Long ago communities of humans hunted and gathered successfully for a quarter of a million years or more. Individual private property consisted of hearth, perhaps individual family shelters, clothing, tools, weapons and other personal property. The land and resources were held in common. The transition by some to pastoral economies changed the fundamental notions of private property little if any.

When settled agrarian communities invented civilization starting ten thousand years or so in our past, it was deemed better to hold less in common and more private property, especially land and resources. The last commons communities, even agricultural ones, didn't fall into the hands of ruling elites until the feudal lords grabbed the Northern European People's land and freeheld common resources about a 1000 years ago.

We've been mostly very religious people for a very long time. Ruling elites have ordinarily claimed the moral high ground based on theological precepts. The theoclassical approach of post modern economists and the dogma of capitalism are no exception to the story of the past ten thousand years. Neither is the growing concentration of property [land, resources, wealth and money] with a shrinking percentage of the population. But billionaire acquisitions and CEO extortions are called growth of GDP in the grotesque theoeconomics of Ayn Rand and Milton Friedman. The narcissism and megalomania of Donald Trump are typical examples of the lowest common denominator of morality and scruples that libertarian influence has wrought.

Bill Black, the author of "The Best Way to Rob a Bank is to Own One" and an associate professor of economics and law at the University of Missouri-Kansas City, takes issue with the theoeconomists, like Mankiw and his ten principles, that dominate what is called thought today:

"... Economists are unique among scientists in the frequency, severity, and persistence of their errors...." http://www.nakedcapitalism.com/2016/05/bill-black-greg-mankiws-unprincipled-economics-indoctrination.html can be also seen at: http://neweconomicperspectives.org/

11 Comments

11 Comments


Read the Rules
[-] 1 points by Shule (2638) 7 years ago

One needs to be carefull as there is such a thing as good (sound) economics, and bad (unsound economics), and unfortunately all we ever see these days is bad economics. But of course, the staple brand of economics currently being taught in our schools, i.e. Freedman et. al. is that what is used by the ultra-rich to get ultra-richer by robbing the poor and making them more poor. Most unfortunate is that the ultra-rich call the shots these days. We've all become so entangled with their mighty buck, that if one wants to graduate, get a job, and keep a job in economics (or any paying job) one must sing the song from whose hand one is fed.
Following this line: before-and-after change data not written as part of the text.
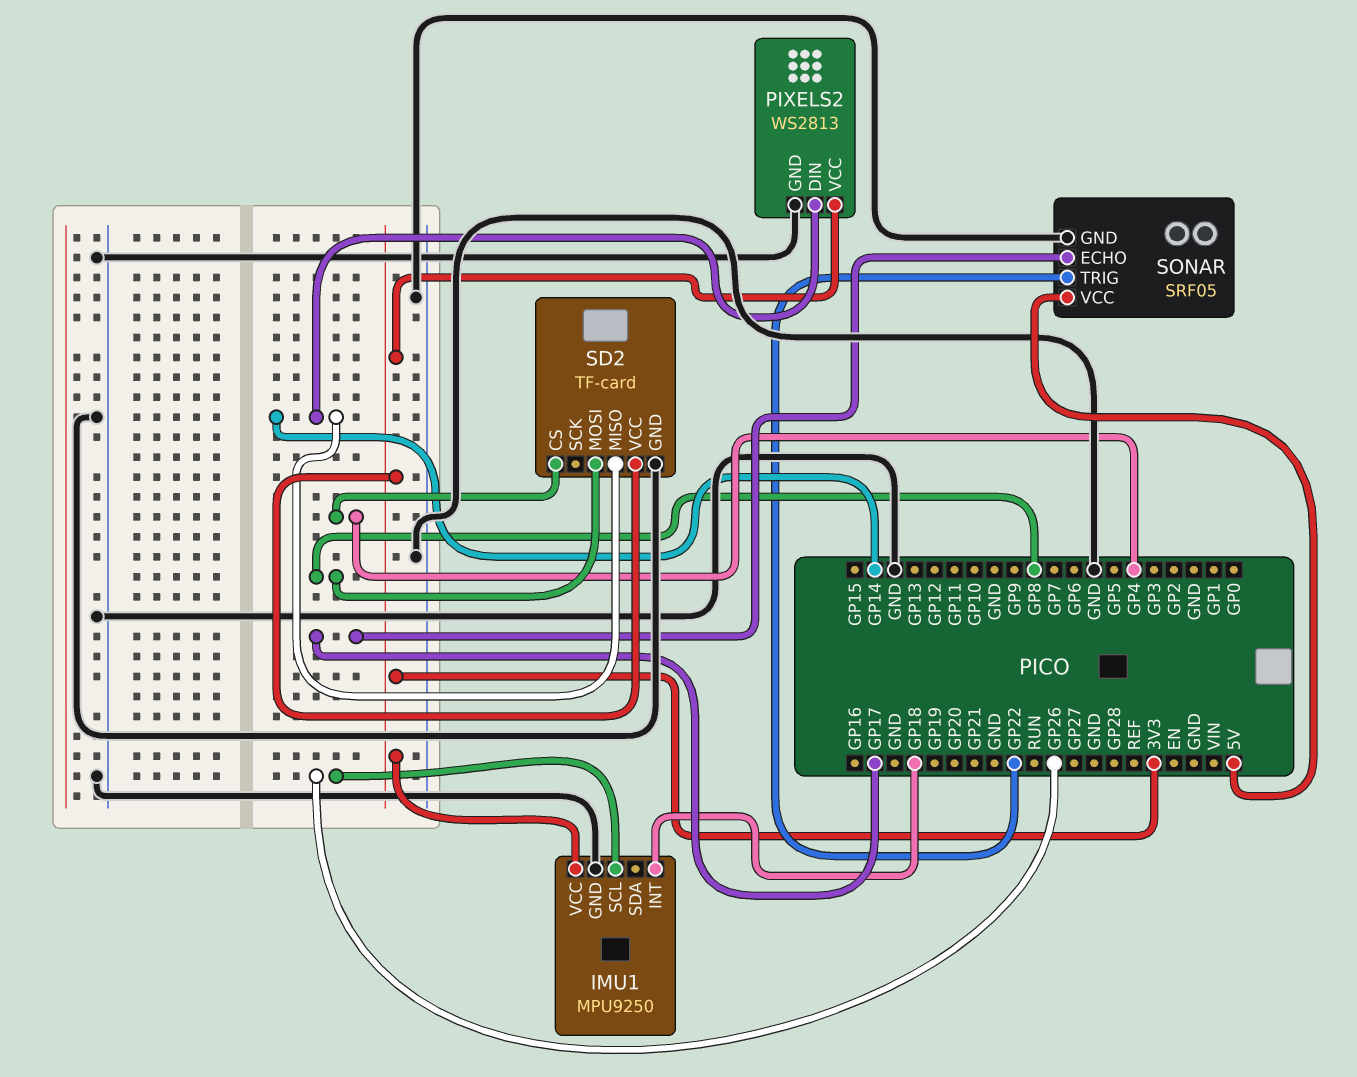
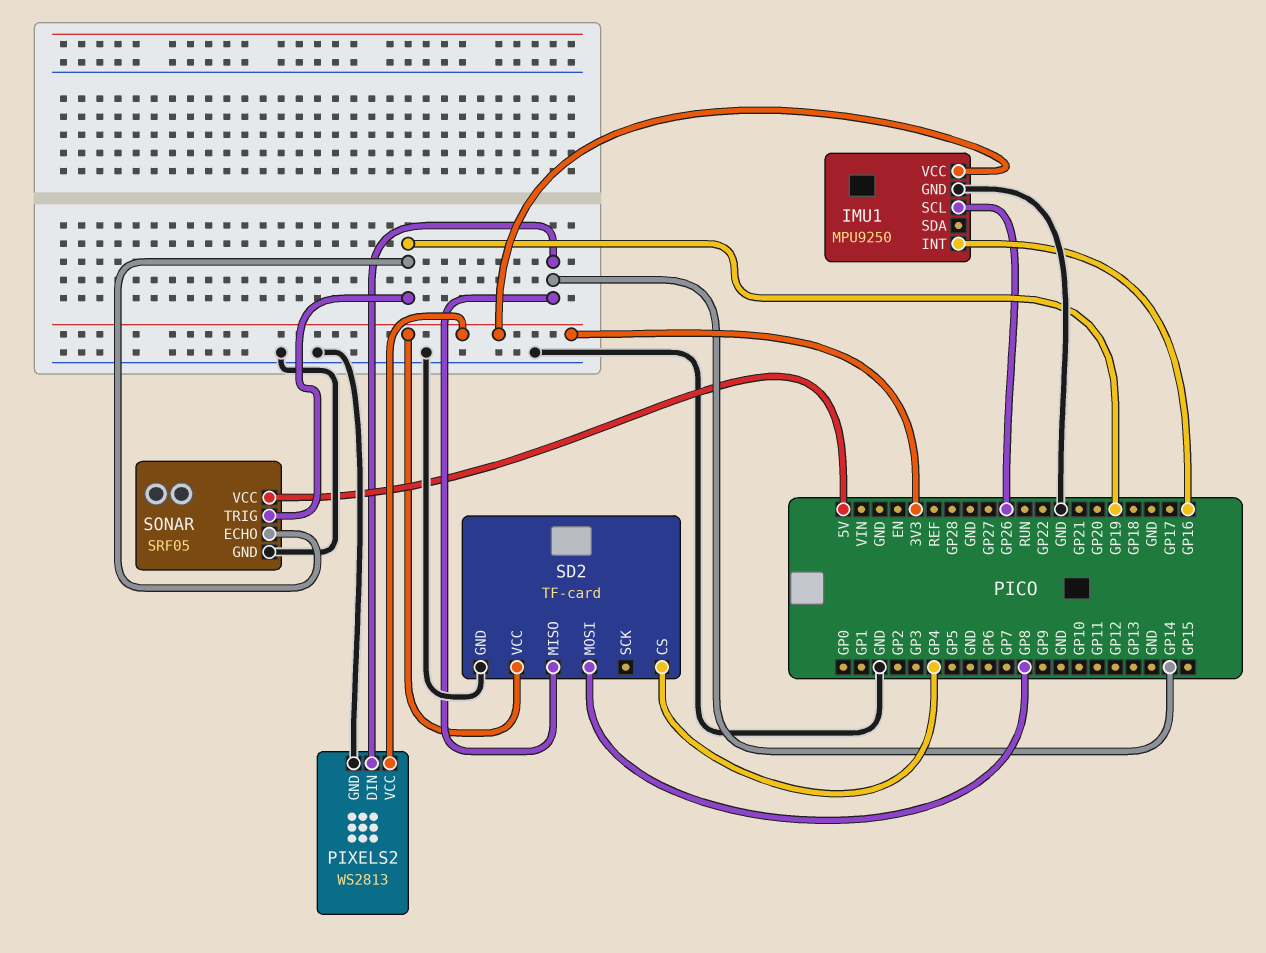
IMU1 pin INT: GP18 -> GP16
SONAR pin ECHO: GP17 -> GP19
SONAR pin TRIG: GP22 -> GP19

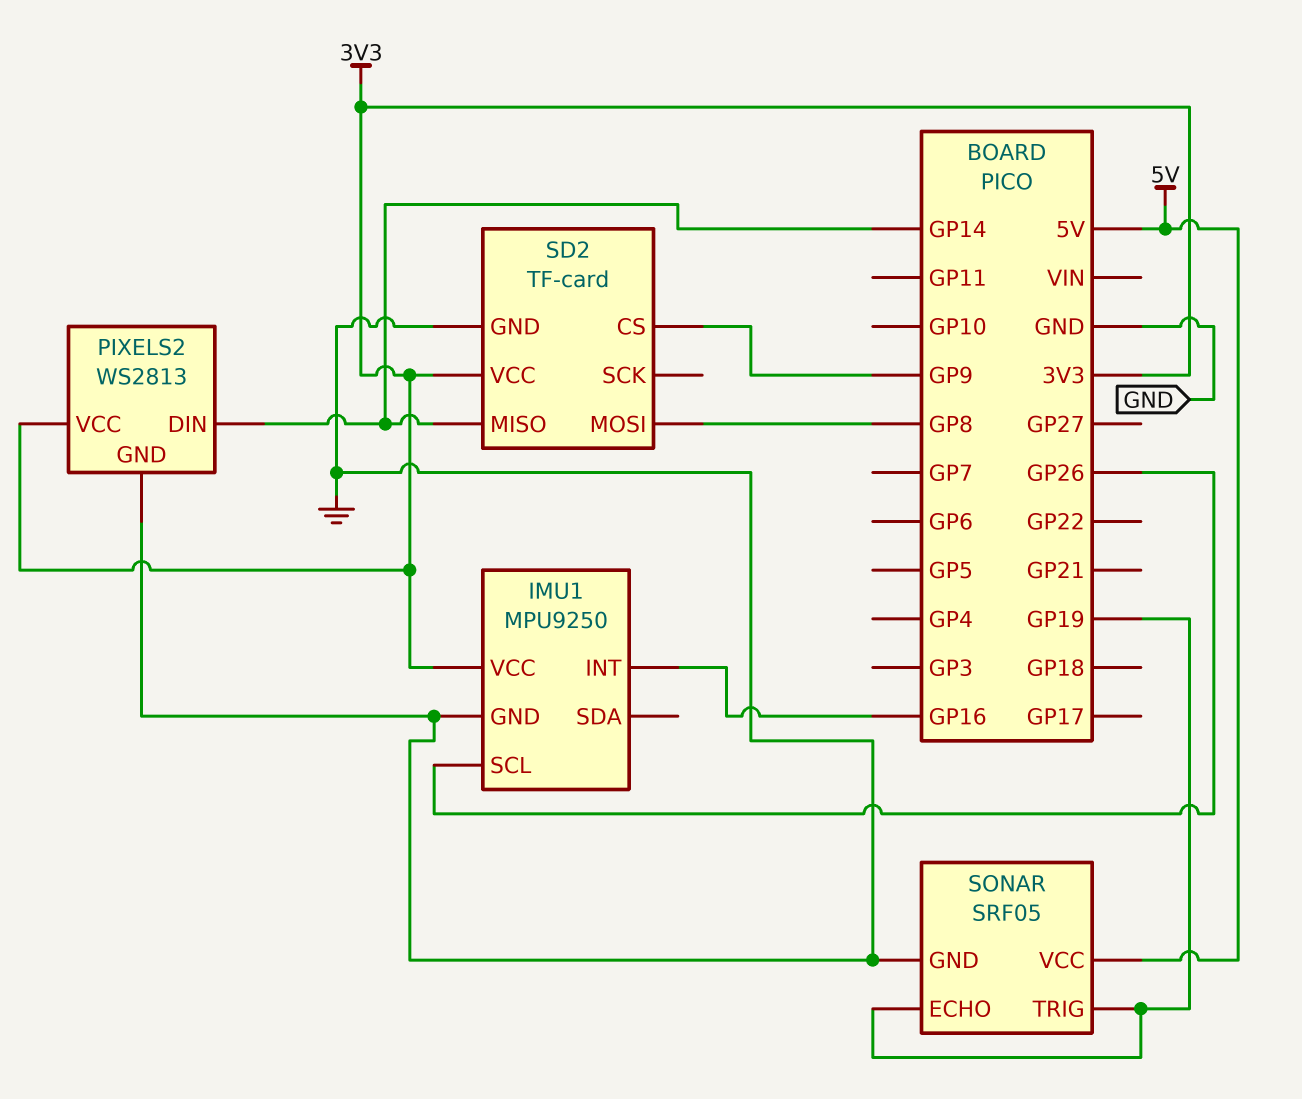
SD2 pin CS: GP4 -> GP9

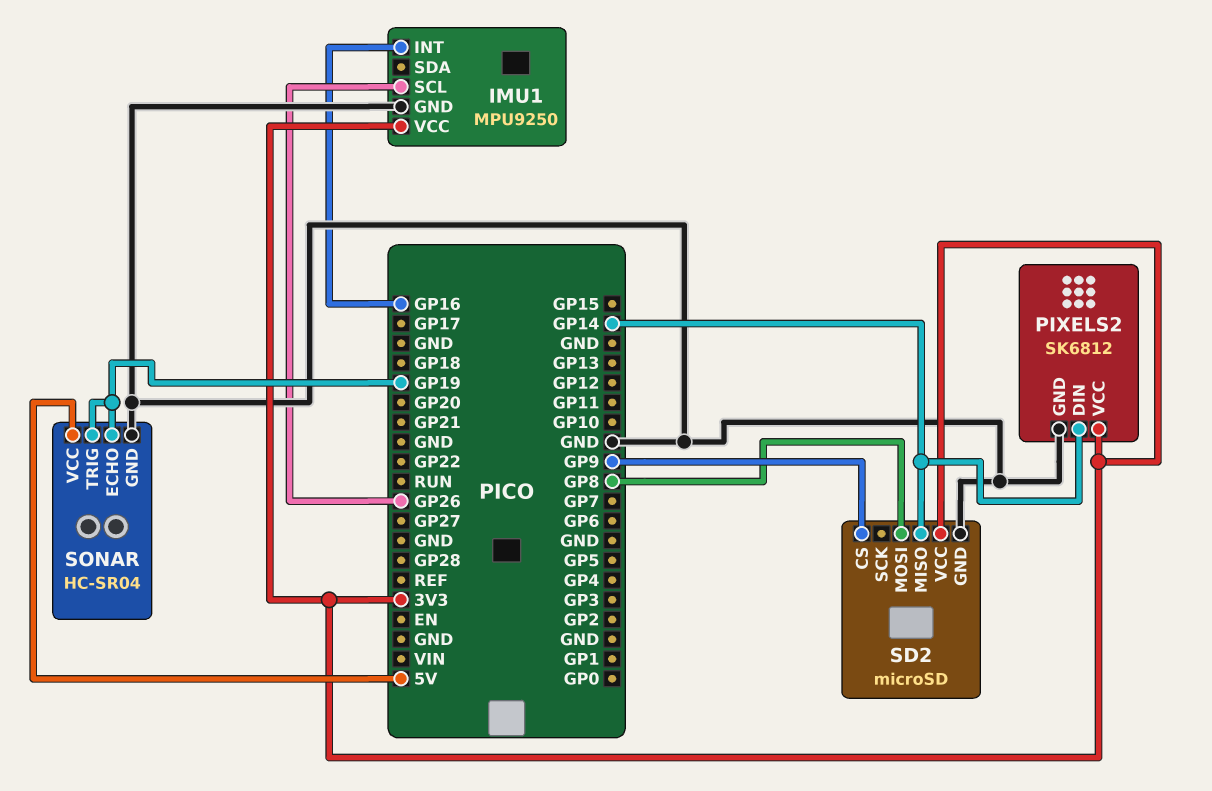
PIXELS2: WS2813 -> SK6812
SD2: TF-card -> microSD
SONAR: SRF05 -> HC-SR04

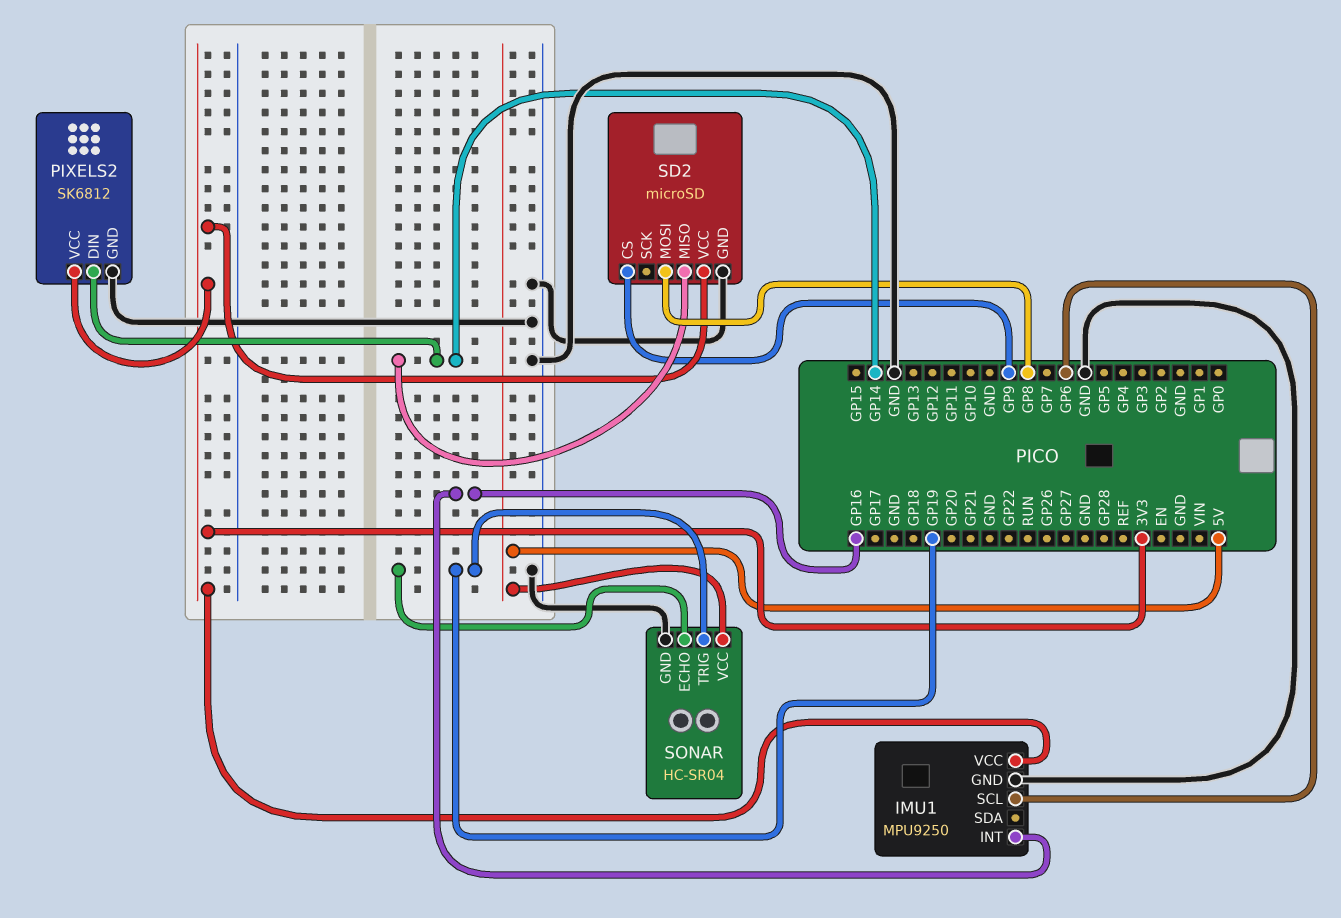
IMU1 pin SCL: GP26 -> GP6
But that is to not say there is no such thing as good economiics. People like Veblin, Keynes, Galbraith, et. al. put forth some very reasonable theories that got the world out of a lot of trouble back some very many moons ago. Unfortunately, those lines of economic thought seem to have all but disappeared, and these days in this part of the world, one will not get very far touting those kinds of theories which make sense socially.

Scary to me is there are so many other academic disciplines that are also going the "corporate route." They turn common sense upside down for the benefit of those elite in power at the expense of common folk. "Systems Engineering" with its "top down" thinking is another one. And then what ever happened to the discipline of Journalism?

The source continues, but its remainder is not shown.